Un escalofrío de puro terror me recorre la espalda cuando la sensación de estar siendo observada me golpea de lleno y miro hacia todos lados solo para asegurarme de que no hay nadie aquí, en el pasillo del piso superior.

La sensación de estar siendo perseguida o vigilada no se va. Al contrario, se aferra con fuerza a mis huesos.

Me digo a mí misma que, si alguien en esta casa está vigilándome, me lo tengo bien merecido. Luego de lo que ocurrió en la carretera, no me sorprendería para nada que alguien estuviese al pendiente de mí las veinticuatro horas del día.

Así, pues, con todo y las ganas que tengo de volver a la seguridad de la recámara, me obligo a avanzar en dirección a la ventana que se encuentra al fondo del corredor. Esa que está justo a un lado de la escalera descendiente.

Me toma una eternidad alcanzar el marco viejo y desgastado y, cuando lo hago, me obligo a mirar hacia la calle. Desde este ángulo tengo una mejor vista. Un mejor ángulo hacia el espacio en el que Gabrielle se encuentra. Lo único que puedo rogarle al cielo es que ella siga ahí, con quien sea que esté conversando.

Mis pies descalzos se alzan sobre las puntas y me estiro lo mejor que puedo para tener un vistazo de la calle.

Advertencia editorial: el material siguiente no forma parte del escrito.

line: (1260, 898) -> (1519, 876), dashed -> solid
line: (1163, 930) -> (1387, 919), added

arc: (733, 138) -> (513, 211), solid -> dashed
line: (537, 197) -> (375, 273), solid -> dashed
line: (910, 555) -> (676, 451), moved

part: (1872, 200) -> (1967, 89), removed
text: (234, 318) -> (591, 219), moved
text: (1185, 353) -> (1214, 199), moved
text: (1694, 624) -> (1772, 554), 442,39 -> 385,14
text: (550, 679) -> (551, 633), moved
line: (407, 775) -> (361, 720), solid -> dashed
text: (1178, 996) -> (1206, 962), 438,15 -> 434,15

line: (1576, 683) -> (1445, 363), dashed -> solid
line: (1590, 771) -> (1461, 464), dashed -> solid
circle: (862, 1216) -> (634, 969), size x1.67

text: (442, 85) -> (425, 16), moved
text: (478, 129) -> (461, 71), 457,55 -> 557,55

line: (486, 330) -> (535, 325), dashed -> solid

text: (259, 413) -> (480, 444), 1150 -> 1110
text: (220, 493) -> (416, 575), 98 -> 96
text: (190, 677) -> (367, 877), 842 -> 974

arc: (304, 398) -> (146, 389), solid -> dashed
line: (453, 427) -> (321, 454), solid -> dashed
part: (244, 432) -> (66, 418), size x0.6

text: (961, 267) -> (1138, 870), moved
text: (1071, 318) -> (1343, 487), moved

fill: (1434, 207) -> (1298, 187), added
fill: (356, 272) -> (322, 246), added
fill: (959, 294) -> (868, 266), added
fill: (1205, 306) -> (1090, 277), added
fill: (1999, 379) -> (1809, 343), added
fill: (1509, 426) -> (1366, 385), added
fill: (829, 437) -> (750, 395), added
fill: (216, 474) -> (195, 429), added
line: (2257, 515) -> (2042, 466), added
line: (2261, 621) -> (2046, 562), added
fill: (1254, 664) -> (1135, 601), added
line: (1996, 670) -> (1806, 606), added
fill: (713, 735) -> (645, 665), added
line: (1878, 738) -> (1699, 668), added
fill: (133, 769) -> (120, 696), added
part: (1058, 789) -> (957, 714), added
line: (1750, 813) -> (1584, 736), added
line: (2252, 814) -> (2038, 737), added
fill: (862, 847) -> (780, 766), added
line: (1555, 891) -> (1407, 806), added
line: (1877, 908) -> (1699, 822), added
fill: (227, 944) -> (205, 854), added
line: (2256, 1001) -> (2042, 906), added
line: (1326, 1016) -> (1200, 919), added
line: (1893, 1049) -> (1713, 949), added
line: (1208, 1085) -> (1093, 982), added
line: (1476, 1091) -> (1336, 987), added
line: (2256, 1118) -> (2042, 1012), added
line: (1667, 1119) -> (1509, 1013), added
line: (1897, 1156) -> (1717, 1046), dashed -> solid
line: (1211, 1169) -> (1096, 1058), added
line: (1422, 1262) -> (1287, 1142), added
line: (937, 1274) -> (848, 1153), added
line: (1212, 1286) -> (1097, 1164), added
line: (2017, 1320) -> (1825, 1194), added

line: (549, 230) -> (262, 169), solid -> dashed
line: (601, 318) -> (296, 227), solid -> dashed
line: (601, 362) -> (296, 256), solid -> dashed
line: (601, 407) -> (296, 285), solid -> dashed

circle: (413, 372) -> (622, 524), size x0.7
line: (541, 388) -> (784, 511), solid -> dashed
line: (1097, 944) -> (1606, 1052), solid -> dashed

Es en ese momento, que el corazón me da un vuelco. Que una sensación oscura e insidiosa se aferra a mi cuerpo con sus garras afiladas.

Ahí, justo frente a Gabrielle —y dándole la espalda a la casa—, se encuentra Mikhail. A pesar de que no tengo una vista directa de su anatomía, sé que se trata de él. Podría reconocerlo en cualquier parte del mundo.

Trato, desesperadamente, de apaciguar todo aquello que me llena el pecho de sensaciones abrumadoras, y me digo a mí misma que esto no me importa. Que el hecho de que Mikhail y Gabrielle estén allá afuera, teniendo una conversación privada, no es algo que deba afectarme o siquiera incumbirme; sin embargo, no logro deshacerme de esta opresión en el pecho. No logro desperezarme de la dolorosa sensación de ahogo que me embarga.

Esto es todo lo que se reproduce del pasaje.